Understandably, this is upsetting to hundreds of thousands of law enforcement officers represented by the National Fraternal Order of Police. In a hard-hitting letter to President Obama, the group expresses “extreme disappointment, displeasure and vehement opposition” to Adegbile’s nomination. “As word of this nomination spreads through the law enforcement community, reactions range from anger to incredulity,” the letter says, reminding that there is no disputing that Officer Faulkner was murdered by the “thug” who Adegbile continues defending.
“This nomination can be interpreted in only one way: it is a thumb in the eye of our nation’s law enforcement officers,” the letter continues. “It demonstrates a total lack of regard or empathy for those who strive to keep you and everyone else in our nation safe in your homes and neighborhoods-sometimes giving their lives in the effort.” Adegbile will certainly exacerbate the growing division and distrust between law enforcement and minority communities, the FOP claims. The group ends by telling the commander-in-chief of its hope that candidates with records of “fairness and respect to all Americans” are considered for future leadership positions in the administration.
Don’t hold your breath. It’s really not all that surprising to see a radical candidate like Adegbile nominated for this particular job. Remember the last guy (now Labor Secretary Thomas Perez) Obama picked to head the DOJ’s Civil Rights Division? He is a renowned La Raza advocate who led the DOJ’s attack on Arizona’s illegal immigration enforcement law and state Voter ID measures nationwide. Perez was also heavily embroiled in a scandal involving the DOJ’s abrupt decision to abandon its own voter intimidation lawsuit against the New Black Panther Party for Self-Defense. Judicial Watch uncovered documents that show Perez lied under oath to a commission investigating the Black Panther debacle.
Let me put the significance of Adegbile’s defeat in perspective. Every time the president fails to get an appointee approved, there are accusations of political grandstanding and/or racism coming out of the White House. This time, however, the president cannot rely on these time-tested tricks. The president was defeated by his own party because he nominated a man whose greatest claim to fame was that he once defended and, yes, made a hero out of a cop-killer.
President Obama called the defeat a “travesty” and complained that while Adegbile played by the rules “Washington used the rules against him.” No, members of Congress merely used their common sense.
It is also interesting that Harry Reid’s recent power play to restrict the use of the filibuster for presidential nominations blew up in his face with this nomination. With a sixty vote threshold, dishonest senators could vote to end a filibuster against a radical like Adegbile, and then, because Democrats had votes to spare, vote “against” the nominee when only a bare majority vote was required. By moving the bar down to only requiring a bare majority vote to end filibusters, senators no longer have it both ways by casting fraud votes “against” awful nominees.
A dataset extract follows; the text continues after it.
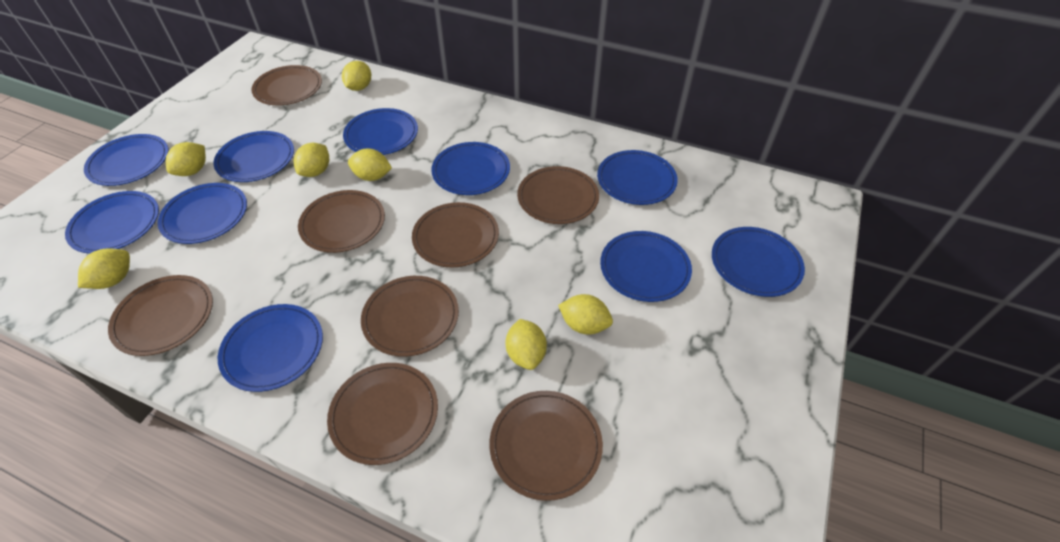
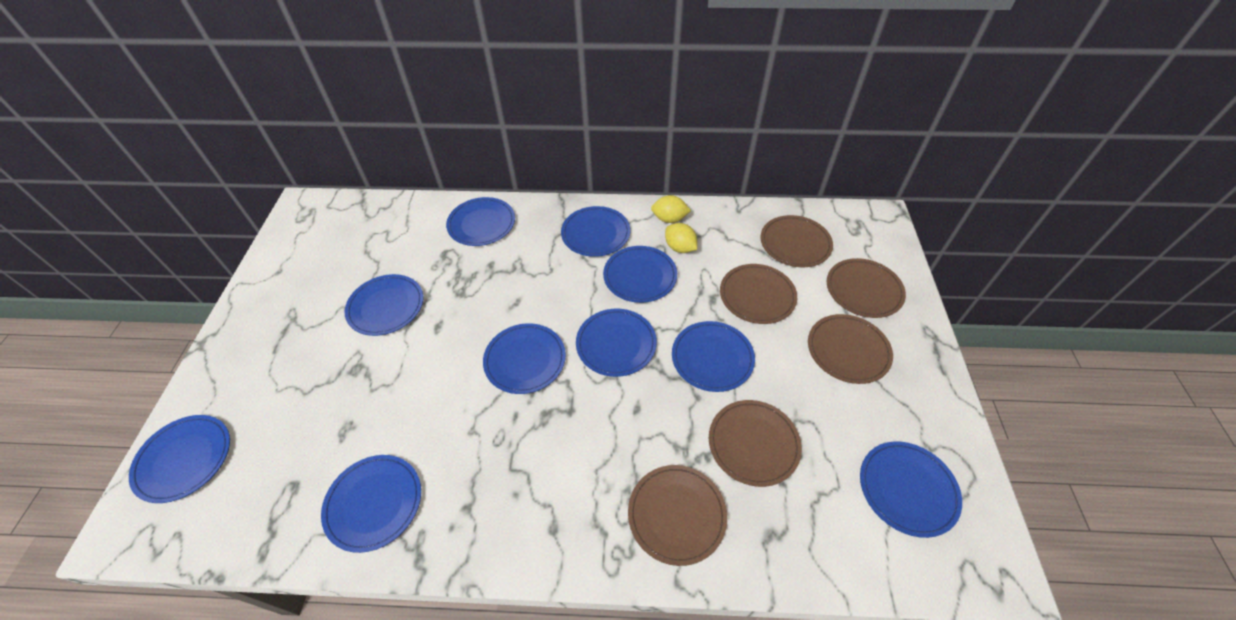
brown plate: 8 -> 6
yellow lemon: 7 -> 2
Of course, we’ve seen what the president has done before when his appointees are too radical to confirm. He simply installs them in positions of power. So should we be preparing ourselves for Debo Adegbile’s new role as “Race Relations Czar”? Now that would be a travesty.
In the meantime, we will continue to expose and confront the corruption and race-based decision making that continues at the Obama/Holder Justice Department.